Layout difference records:
══════════
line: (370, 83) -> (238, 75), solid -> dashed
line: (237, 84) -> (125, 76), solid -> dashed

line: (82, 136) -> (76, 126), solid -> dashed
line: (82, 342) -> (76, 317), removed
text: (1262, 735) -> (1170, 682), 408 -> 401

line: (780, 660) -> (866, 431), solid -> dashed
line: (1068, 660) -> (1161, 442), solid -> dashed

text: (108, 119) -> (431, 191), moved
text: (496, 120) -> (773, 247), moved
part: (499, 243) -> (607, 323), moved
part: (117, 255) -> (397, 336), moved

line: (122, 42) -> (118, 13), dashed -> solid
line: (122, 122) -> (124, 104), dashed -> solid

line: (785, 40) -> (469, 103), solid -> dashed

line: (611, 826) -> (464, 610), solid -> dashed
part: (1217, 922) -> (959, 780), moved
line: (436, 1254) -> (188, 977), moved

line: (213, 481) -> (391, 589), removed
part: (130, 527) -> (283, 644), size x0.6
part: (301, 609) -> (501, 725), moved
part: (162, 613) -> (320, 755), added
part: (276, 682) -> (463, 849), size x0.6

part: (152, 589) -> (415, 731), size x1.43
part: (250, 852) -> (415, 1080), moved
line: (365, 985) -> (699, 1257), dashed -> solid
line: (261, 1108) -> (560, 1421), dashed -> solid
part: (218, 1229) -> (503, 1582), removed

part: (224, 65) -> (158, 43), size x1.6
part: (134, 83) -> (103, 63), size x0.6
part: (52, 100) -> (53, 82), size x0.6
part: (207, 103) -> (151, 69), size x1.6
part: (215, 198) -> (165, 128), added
══════════
▸ **What the task requires**: Using the entries above, return each line that includes the word "added".

▸ **Task answer**:
part: (162, 613) -> (320, 755), added
part: (215, 198) -> (165, 128), added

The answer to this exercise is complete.